Research and development (R&D) expenses, on a non-GAAP basis, were $2.0 billion in the second quarter of 2012, an increase from $1.9 billion in the second quarter of 2011. The increase primarily reflects the $120 million upfront payment as part of the Endocyte Inc. transaction.
Equity income from affiliates was $142 million for the second quarter, which primarily reflects the performance of AZLP and Sanofi Pasteur MSD.

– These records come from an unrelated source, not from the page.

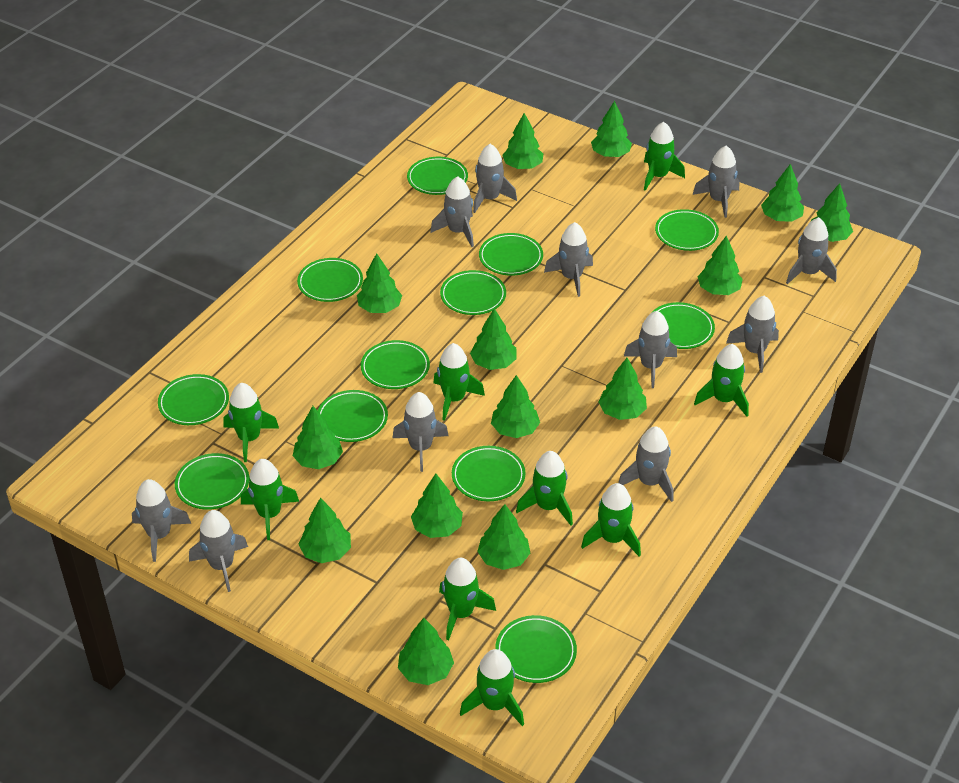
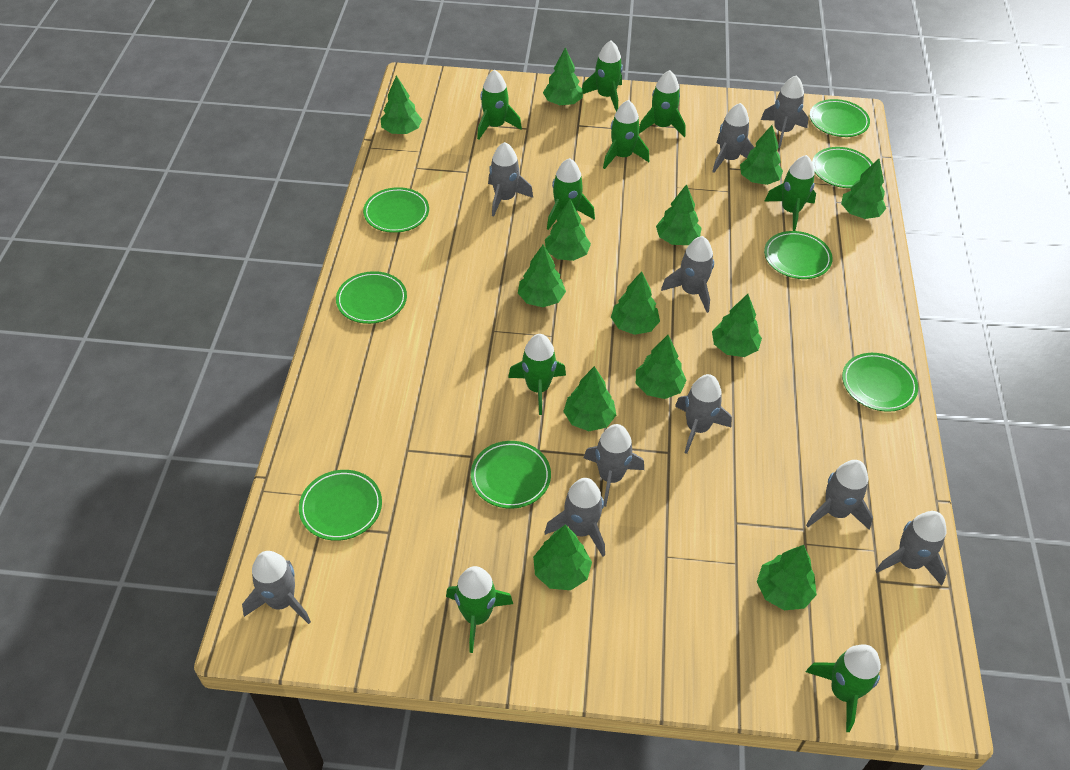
green plate: 12 -> 8
green tree: 14 -> 13
grey rocket: 11 -> 10

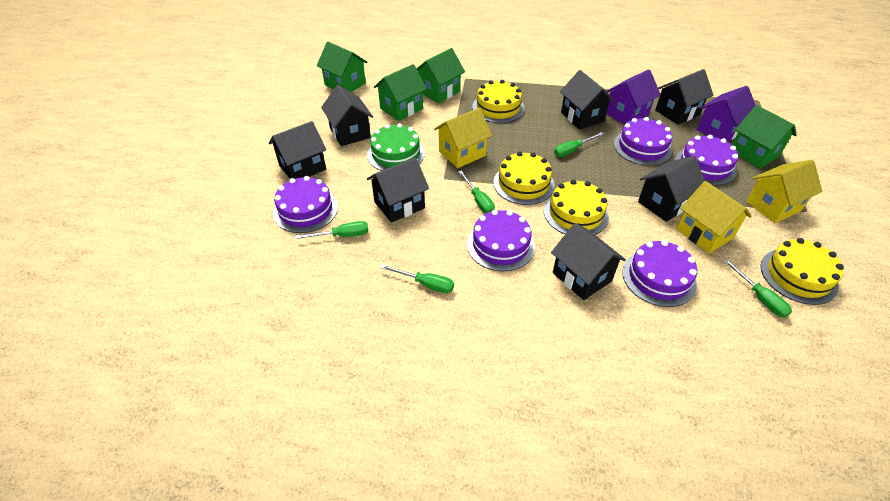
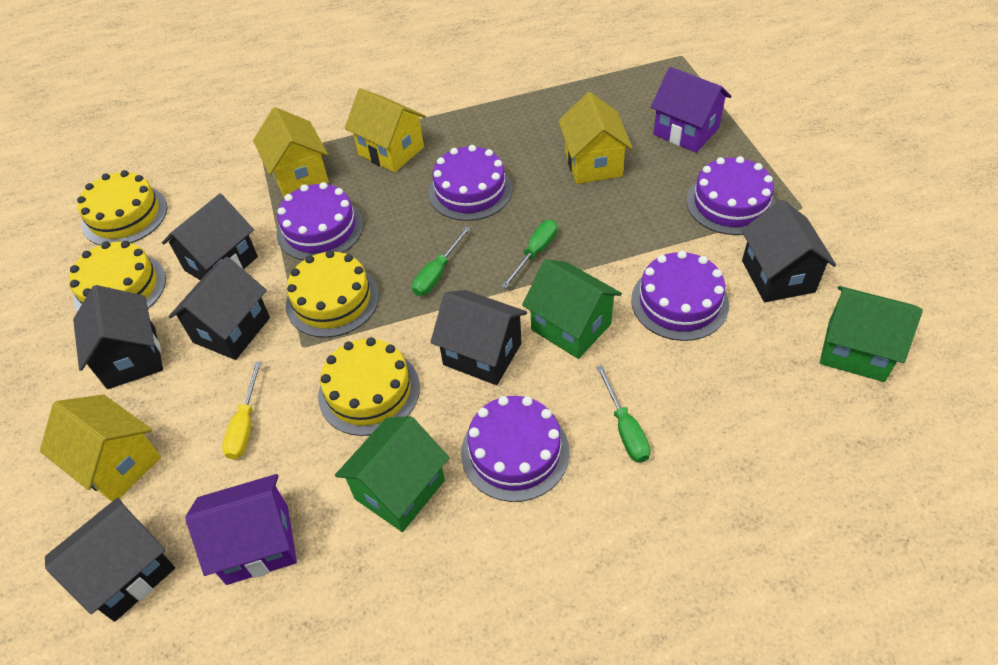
black house: 7 -> 6
green cake: 1 -> 0
green house: 4 -> 3
green screwdriver: 5 -> 3
yellow house: 3 -> 4
yellow screwdriver: 0 -> 1

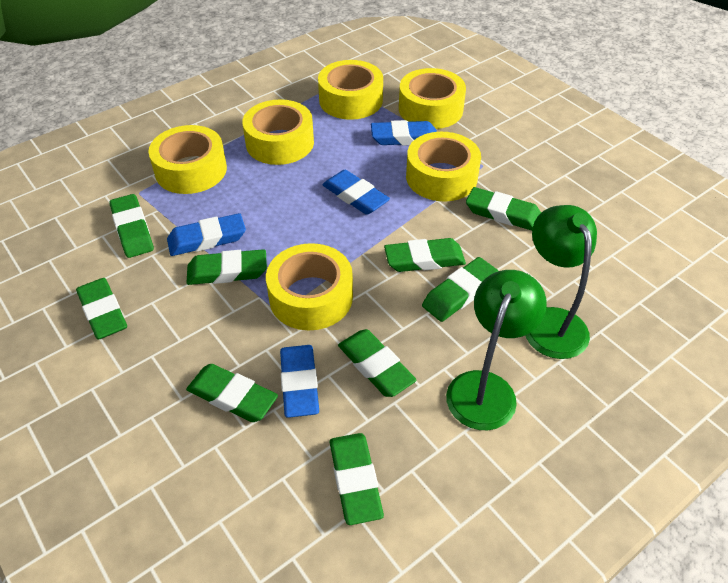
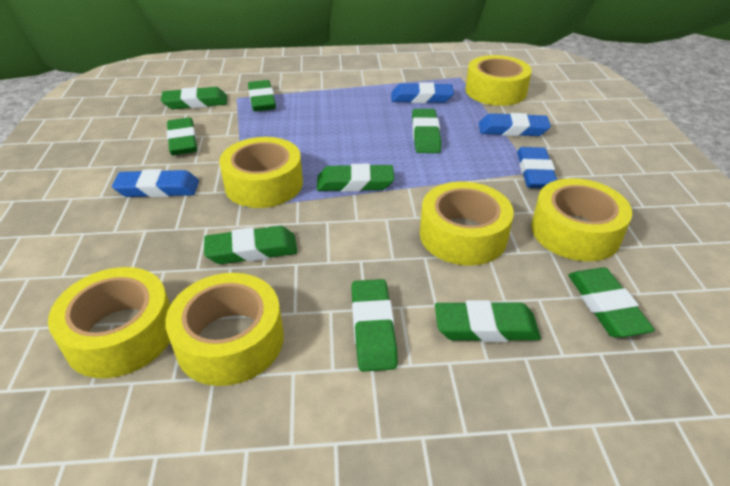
green lamp: 2 -> 0

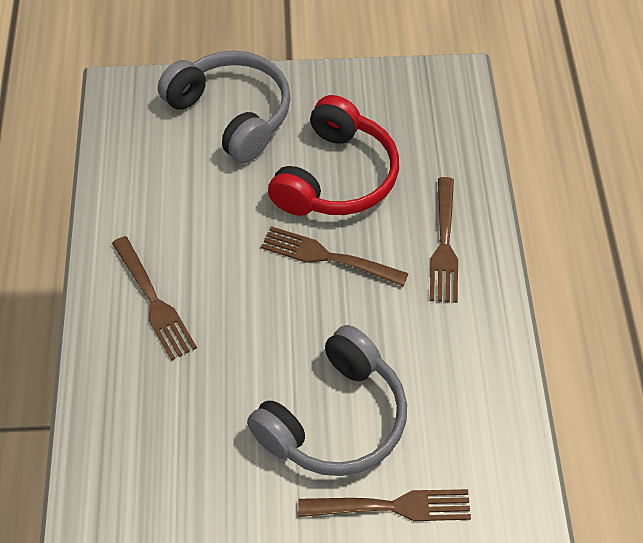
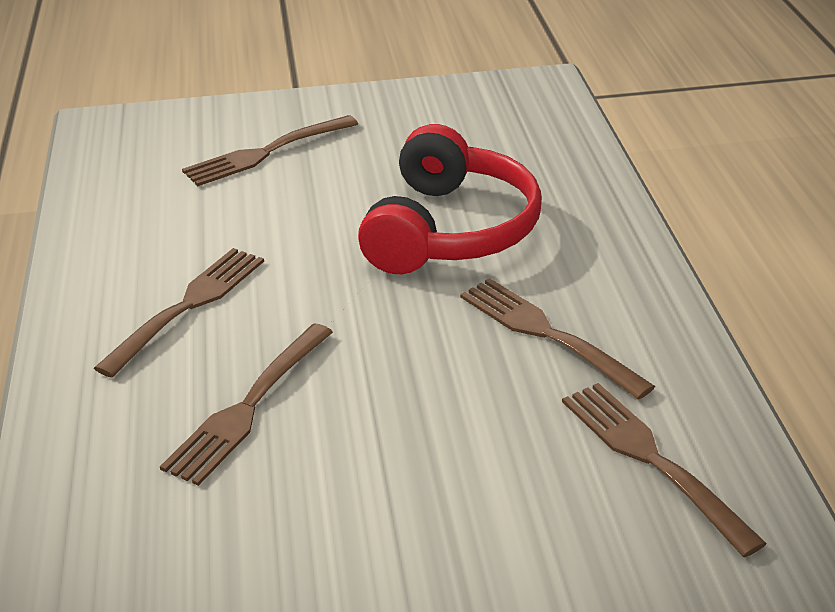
brown fork: 4 -> 5
grey headphones: 2 -> 0

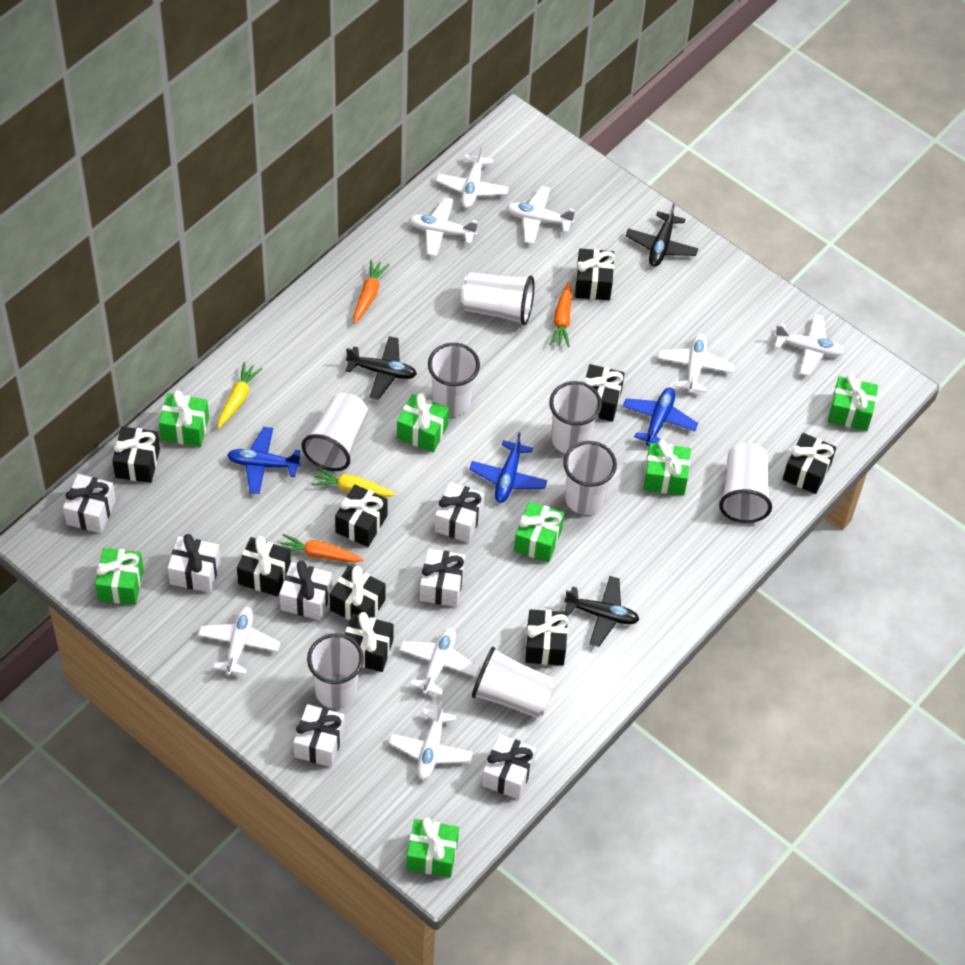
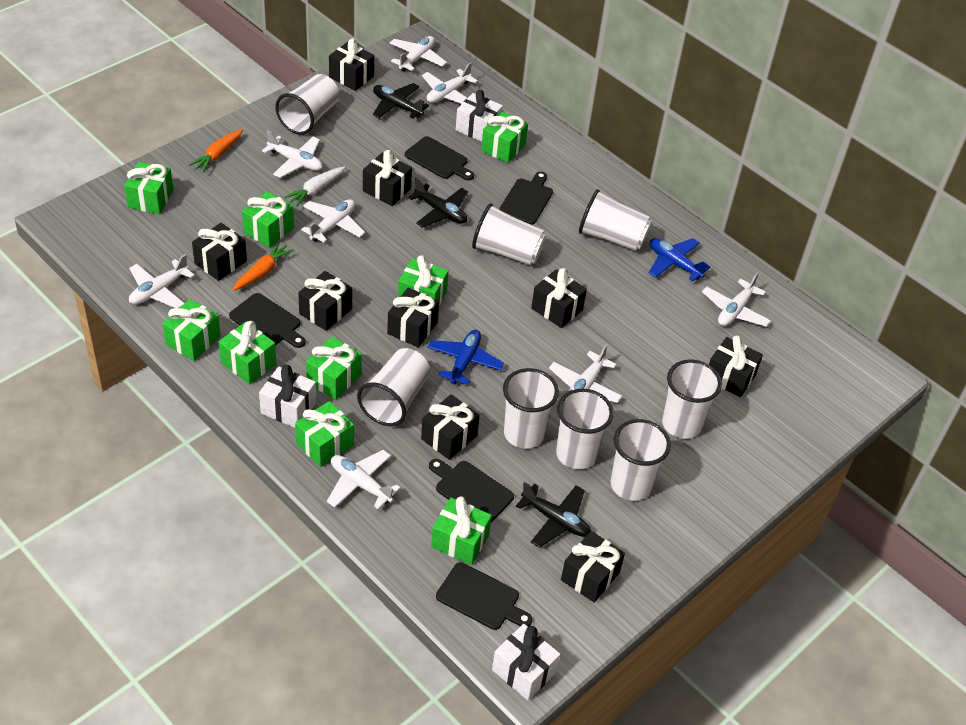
black cutting board: 0 -> 5
blue plane: 3 -> 2
green gift: 7 -> 9
orange carrot: 3 -> 2
white carrot: 0 -> 1
white gift: 7 -> 3
yellow carrot: 2 -> 0

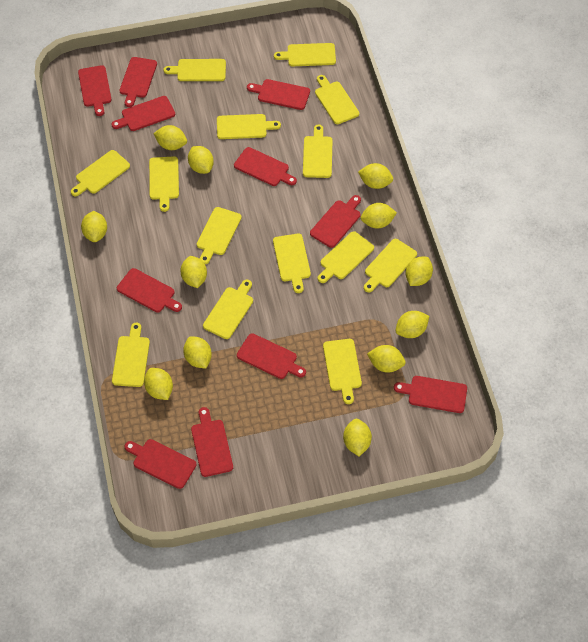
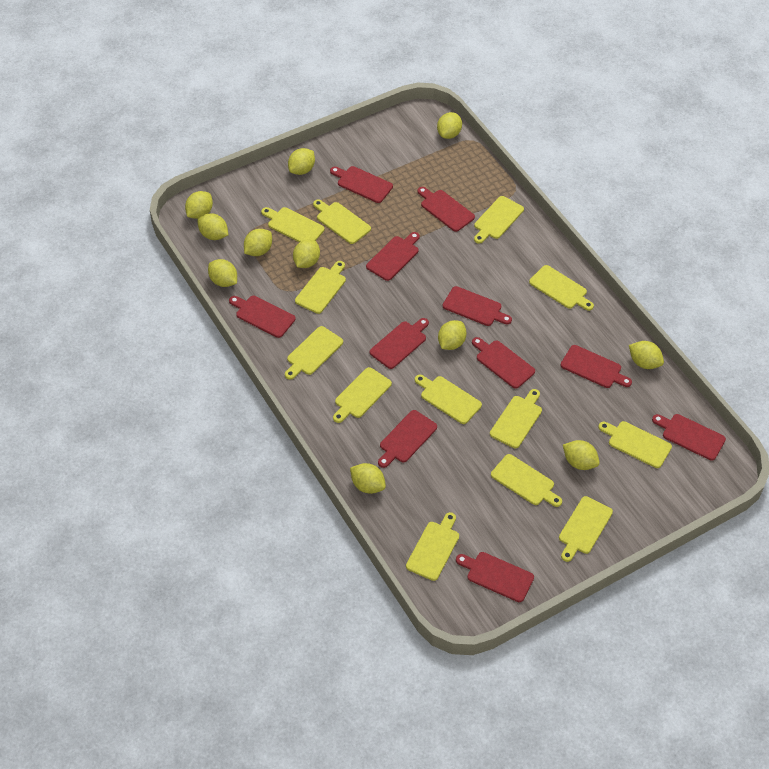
yellow cutting board: 14 -> 13
yellow lemon: 12 -> 11

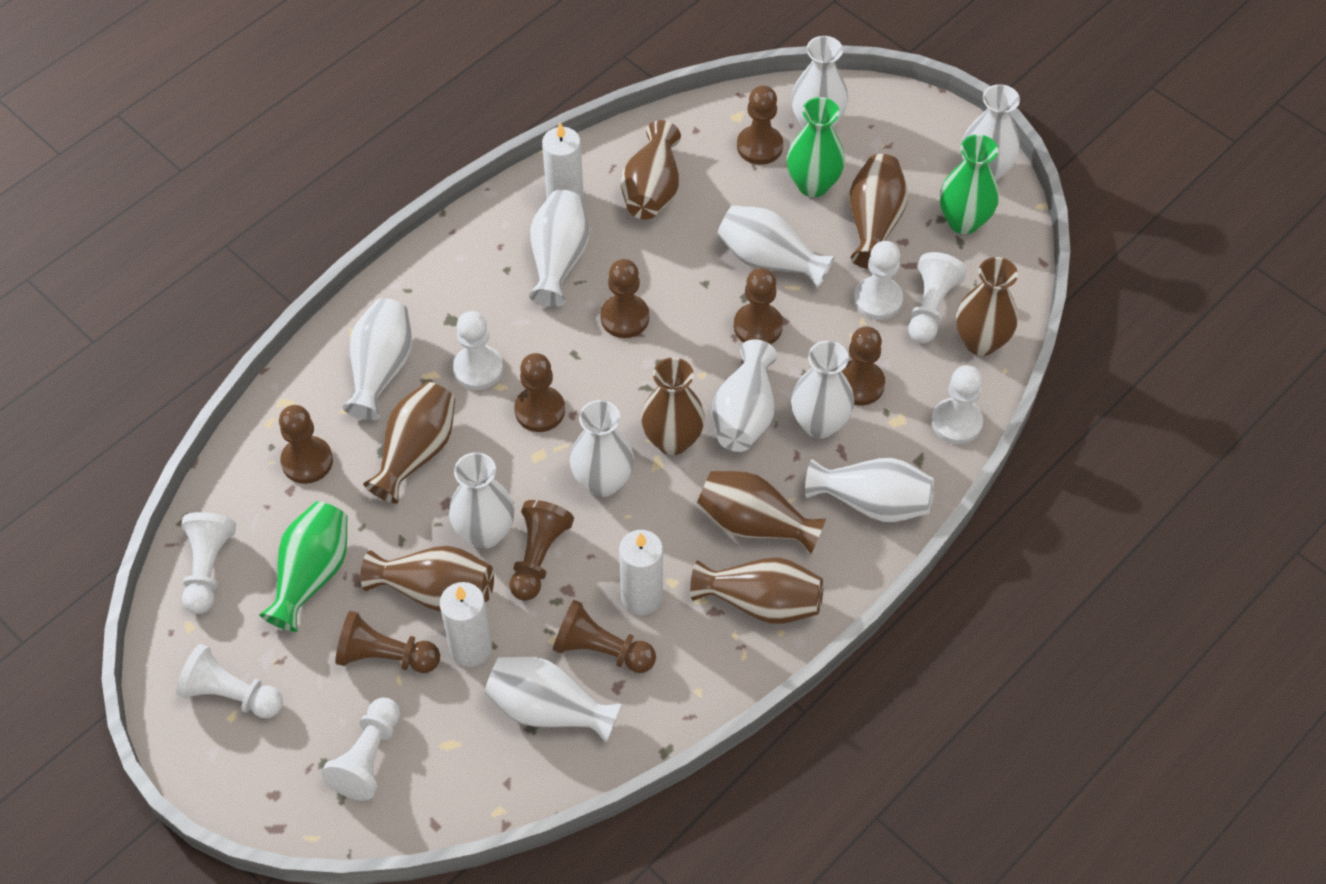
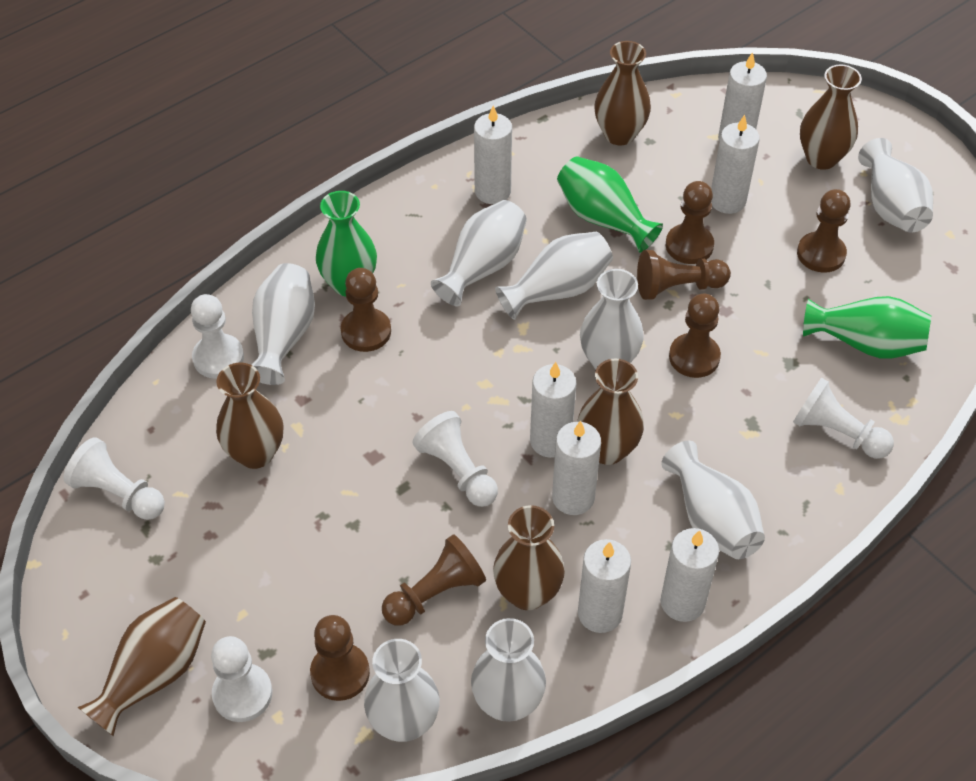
brown pawn: 9 -> 7
brown vase: 8 -> 6
white candle: 3 -> 7
white pawn: 7 -> 5
white vase: 11 -> 8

Other (income) expense, net was $103 million of expense in the second quarter of 2012, compared to $121 million of expense in the second quarter of 2011.Key Developments The company noted the following developments:
- Pivotal Phase III data were presented that showed suvorexant, an investigational treatment for insomnia, improved patients' ability to fall asleep and stay asleep, achieving significance on 15 of 16 primary endpoints. Merck anticipates filing regulatory applications for approval by the end of 2012;
- Primary efficacy outcomes were met in the Phase III trial of odanacatib, Merck's investigational cathepsin-K inhibitor for osteoporosis, and Merck announced that the study is being concluded early. Merck expects to file regulatory applications for approval in the United States and Europe in the first half of 2013 and Japan in the third quarter of 2013;
- Merck continued to advance plans for four additional major regulatory filings by end of 2013 including: BRIDION (sugammadex), a neuromuscular blocker reversal agent; V503, a nine-valent vaccine for HPV; TREDAPTIVE (extended-release niacin/laropiprant), a novel candidate for multiple lipid parameters; and vintafolide, a small molecule drug conjugate for ovarian and other cancers (European Union filing);
- Merck previously announced in late March 2012 that the independent Data Safety Monitoring Board of the IMPROVE-IT study planned to review data from the study again in approximately nine months. That review has been scheduled for March 2013, at which point nine months of additional data will have been adjudicated;
- Five-year data were presented from the STARTMRK study, in which the regimen including ISENTRESS demonstrated better efficacy and long-term safety and tolerability versus the regimen including efavirenz; and
- Merck and AstraZeneca amended their option agreement related to AZLP. As a result, AstraZeneca will not acquire Merck's stake in AZLP in 2012 and has a new option to acquire Merck's interest in June 2014.